问题
I have a number of widgets on a page and I want to re-use classes throughout. I have a question mark icon that should toggle visibility between 2 divs inside the widget.
The problem is I can't get my code to only target the current widget. I have tried the usual techniques but none seem to be working here.
The fiddle is here, http://jsfiddle.net/clintongreen/9hvVn/
The click function in question works from the question mark icon. The divs that need toggleClass are .widget-content and .widget-content_next
Thanks :)
回答1:
widget-content and widget-content_next aren't direct ancestors of the link, I think you want something like this:
$(this).closest(".widget").find('.widget-content').toggleClass("hidden");
$(this).closest(".widget").find(".widget-content_next").toggleClass("hidden");
回答2:
You could use parent in conjunction with siblings
$("a.expand_widget").live("click", function () {
$(this).parent().siblings(".widget-content").toggleClass("hidden");
$(this).parent().siblings(".widget-content_next").toggleClass("hidden");
});
http://jsfiddle.net/KKMaW/
or alternatively you could limit the selector to the parent nodes
$("a.expand_widget").live("click", function () {
var root = this.parentNode.parentNode;
$(".widget-content",root).toggleClass("hidden");
$(".widget-content_next",root).toggleClass("hidden");
});
回答3:
I don't think the .closest method works for you because it only finds ancestors, not siblings or descendants of ancestors:
Given a jQuery object that represents a set of DOM elements, the .closest() method searches through these elements and their ancestors in the DOM tree and constructs a new jQuery object from the matching elements. The .parents() and .closest() methods are similar in that they both traverse up the DOM tree.
Solution
Instead of using .closest
, you could use the .parent function to find the owner, then use the other tree traversal functions to find the children that match certain selectors.

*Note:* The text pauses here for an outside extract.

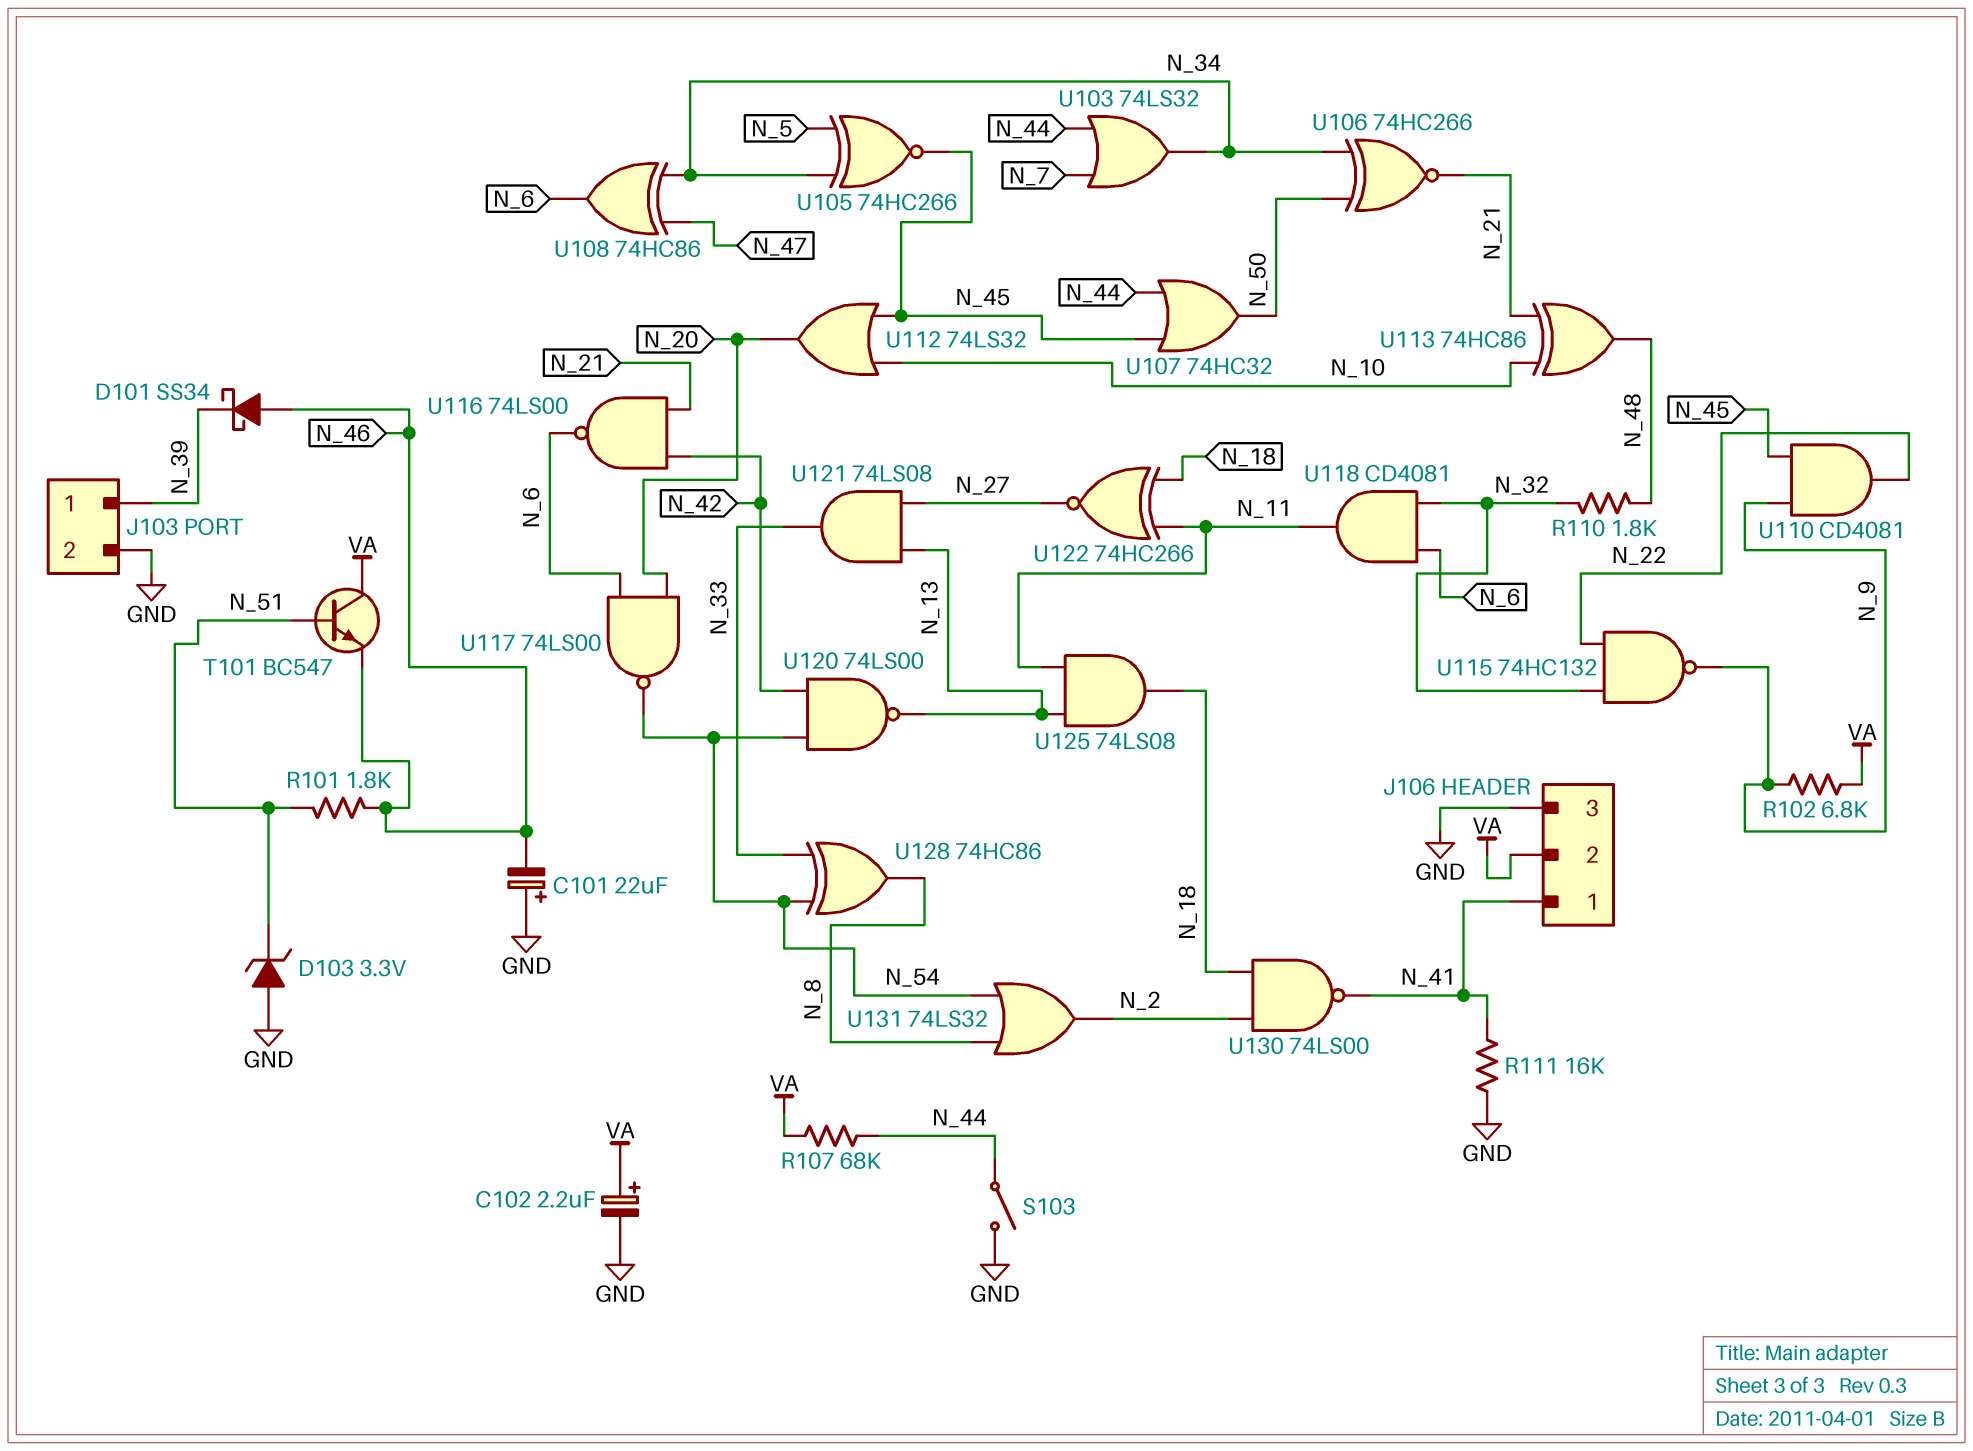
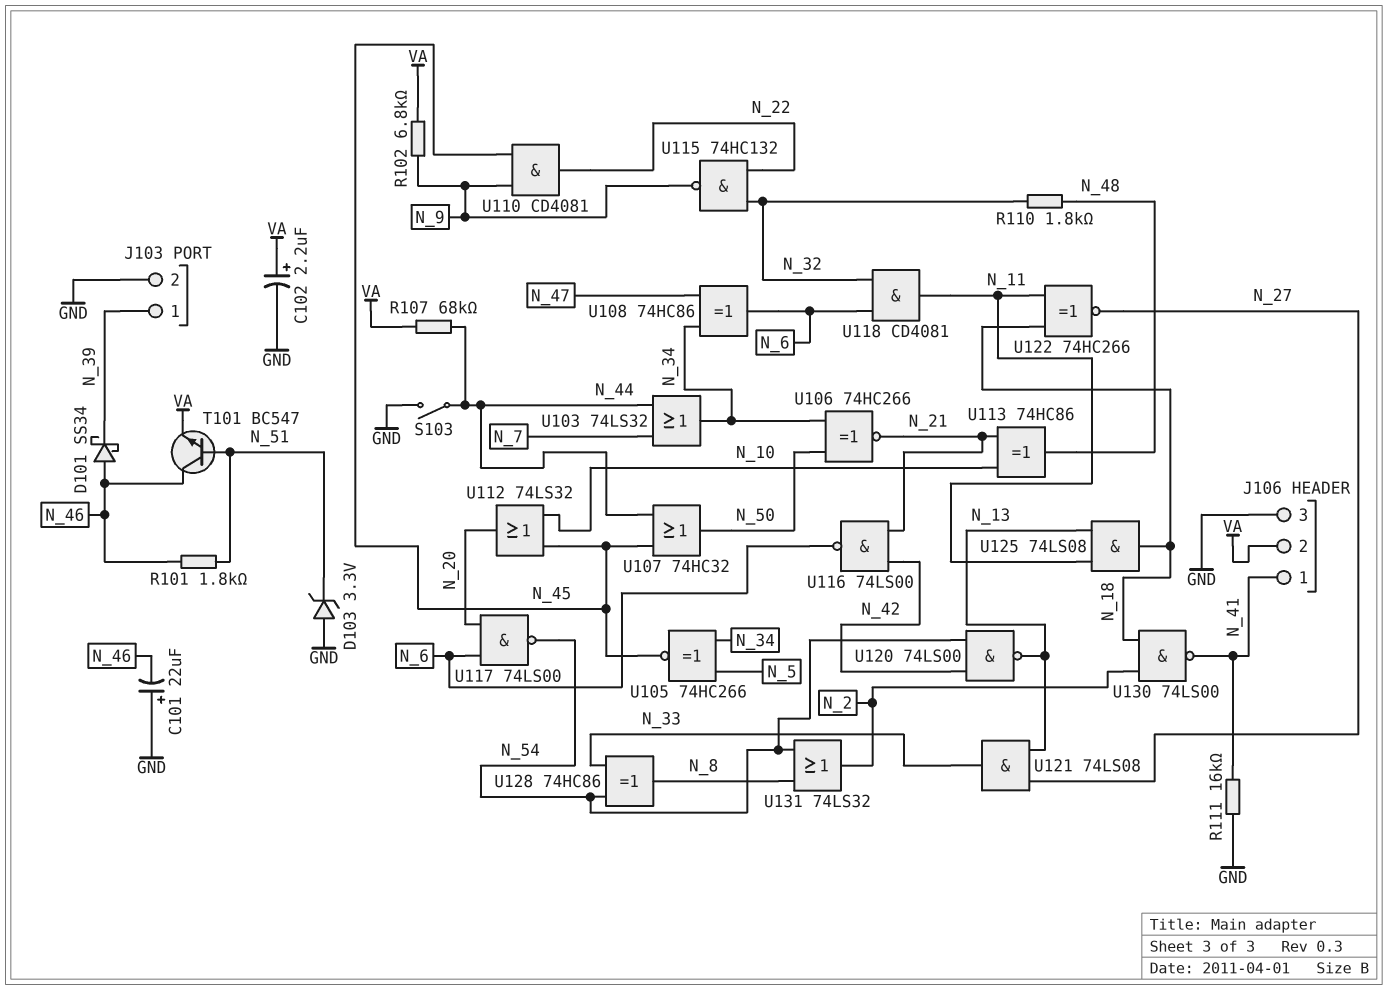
T101: NPN BC547 (B N_51, C VA, E N_46) -> NPN BC547 (B N_51, C N_46, E VA)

Try this edited code - http://jsfiddle.net/9hvVn/3/:
$("a.expand_widget").live("click", function () {
var parentWidget = $(this).parent('div.widget-head')
.parent('li.widget');
parentWidget.children(".widget-content").toggleClass("hidden");
parentWidget.children(".widget-content_next").toggleClass("hidden");
});
It is fairly strict, but you could loosen it up a bit if you needed to. You could also use various sibling functions on the div.widget-head
instead of getting the parent-of-parent first.